Acórdão do Tribunal da Relação de Coimbra
Processo:
3188 /2000
Nº Convencional: JTRC01015
Relator: NUNES RIBEIRO
Descritores: QUESITO
MATÉRIA DE DIREITO
RESPONSABILIDADE CIVIL
CULPA
DANOS
INDEMNIZAÇÃO
LIQUIDAÇÃO EM EXECUÇÃO DE SENTENÇA
Data do Acordão: 06/13/2000
Texto Integral: N
Meio Processual: APELAÇÃO
Legislação Nacional: ARTº 511º, 646º, 661º, Nº2, 801º DO CPC
ARTº 487º, Nº2, 500, Nº1, 563º, 566º, Nº1 DO CC
Sumário: I - Constando do quesito matéria que consubstancia um juízo de valor ou uma conclusão, a sua resposta deve ter-se por não escrita.
II - Agem de forma leviana a desleixada e, consequentemente, com culpa, os empregados da ré que depositaram entulho e pedras volumosas num íngreme declive, sem que aí existisse qualquer muro de suporte, sendo previsível para um homem normal que, ao fazê-lo, essas pedras pudessem vir a desprender-se do resto do entulho, rolar e atingir quem aí estivesse.
III - Conhecendo-se apenas o valor em bolívares do salário do autor, sem que se tivesse conseguido apurar o seu equivalente em escudos, e por força da falta desse elemento indispensável à fixação do quantitativo dos danos, deve ser relagada para a execução de sentença a sua liquidação.
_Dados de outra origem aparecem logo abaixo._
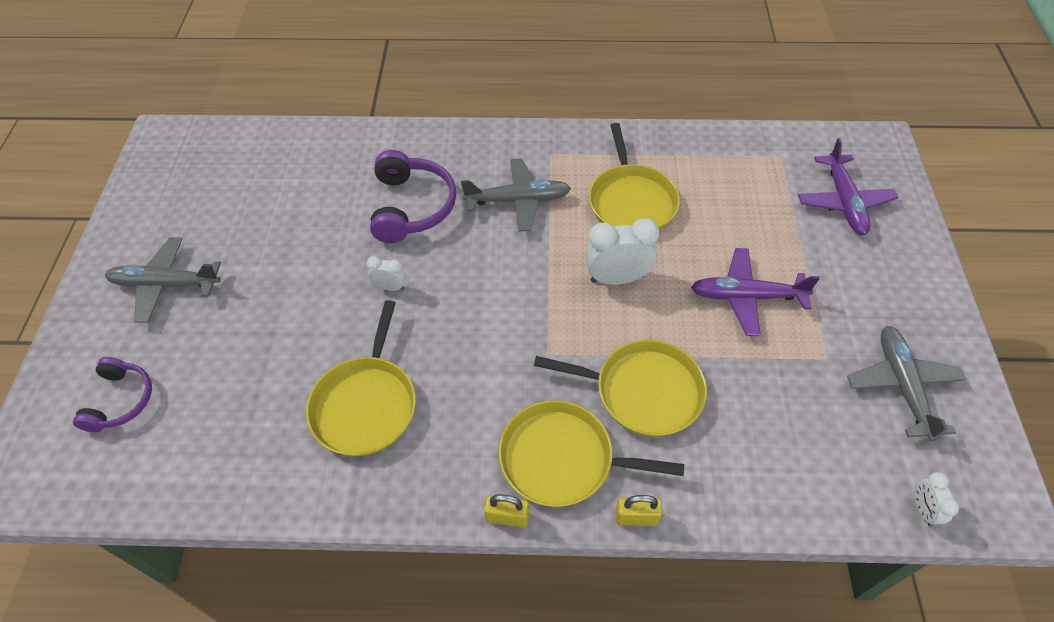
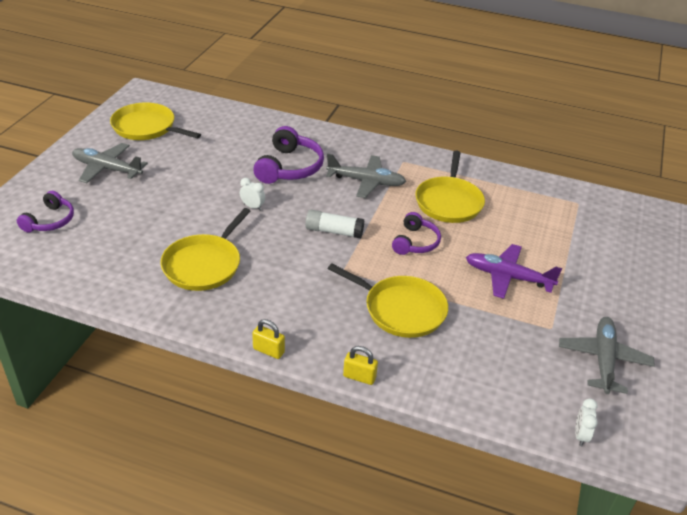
camera: 15 degrees right, 15 degrees down
(511, 294) = (334, 231): none -> white glue stick
(562, 459) = (323, 330): yellow pan -> yellow pan (147, 127)
(617, 278) = (415, 242): white clock -> purple headphones
(843, 201) = (615, 241): purple plane -> none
IV - É justa e equilibrada a indemnização no valor de 10 000 contos por danos não patrimoniais, atribuída ao autor vítima de acidente, provocado pelos empregados da ré, do qual resultou para ele uma profunda deformação, incapacidade permanente de 90º e incapacidade para o exercício de qualquer actividade física, laboral e sexual.